Die Schüler des Jahrgangs Neun der IGS besprachen das Buch im Ethikunterricht und gestalteten viele Poster und Präsentationen zum Thema Rassismus und Identität.
Raschelle Al-Moussawi und Mizgin-Meryem Sen gestalteten mit Said Etris Hashemi den Vortrag.
Am Montag begann die Woche für rund 40 Schülerinnen und Schüler der IGS Kelsterbach mit einem schweren Thema. Man merkte den Jugendlichen an, dass es sie belastete, zum Teil flossen Tränen, vor allem aber wurden viele Fragen gestellt. Grund dafür war der Besuch von Said Etris Hashemi, einem der Opfer vom Anschlag in Hanau am 19. Februar 2020, bei dem neun Menschen starben. Hashemi selbst überlebte, wurde aber schwer verletzt. Aufgrund dieses schicksalhaften Erlebnisses und allen Erfahrungen, die daraufhin folgten, entschloss er sich, ein Buch zu schreiben. Bei seinem Besuch im Kelsterbacher Fritz-Treutel-Haus las er aus „Der Tag, an dem ich sterben sollte“.

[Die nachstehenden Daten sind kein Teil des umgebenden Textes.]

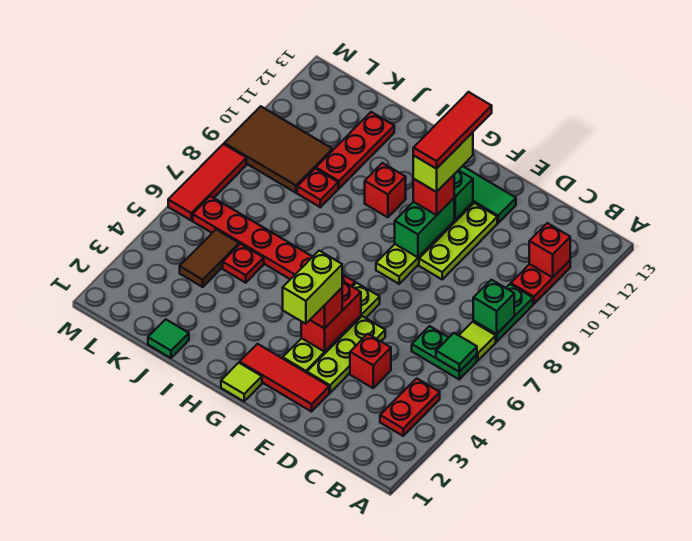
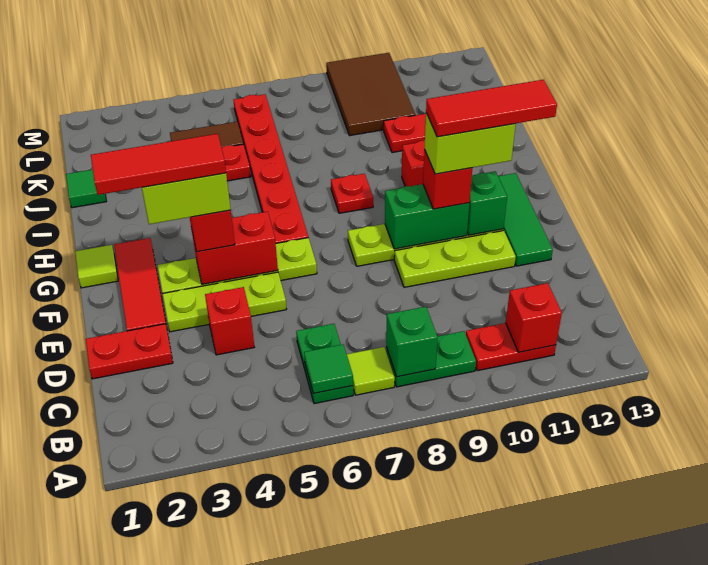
red plate B3:B4 level 1 -> red plate D1:D2 level 1
red plate J9 level 1 -> red plate H8 level 1
red tile M6:M8 level 1 -> red tile F2:F4 level 5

Eingeladen wurde Hashemi, da der Jahrgang neun sich im Ethikunterricht vier Wochen lang mit seinem Buch auseinandergesetzt hatte und viele Schülerarbeiten dazu entstanden sind. Begleitet wurde er bei seinem Vortrag von Raschelle Al-Moussawi und Mizgin-Meryem Sen, zwei 15-jährigen Schülerinnen, die diesen moderierten und Fragen aus der Schülerschaft vorlasen. Dabei leiteten sie das Thema auch damit ein, dass sie nicht nur die Widmung des Buches abwechselnd vorlasen, sondern auch sichtlich bewegt von ihren eigenen Erfahrungen mit Rassismus berichteten. Hashemi lobte das Engagement der Schülerschaft, sich mit diesem Thema zu beschäftigen und sein Buch gelesen zu haben. Seit 2023 ist er Schulpate im Rahmen des Projekts „Schule ohne Rassismus“. Er betonte, dass er weniger einen Vortrag halten wolle, sondern lieber das offene Gespräch mit den Jugendlichen suche.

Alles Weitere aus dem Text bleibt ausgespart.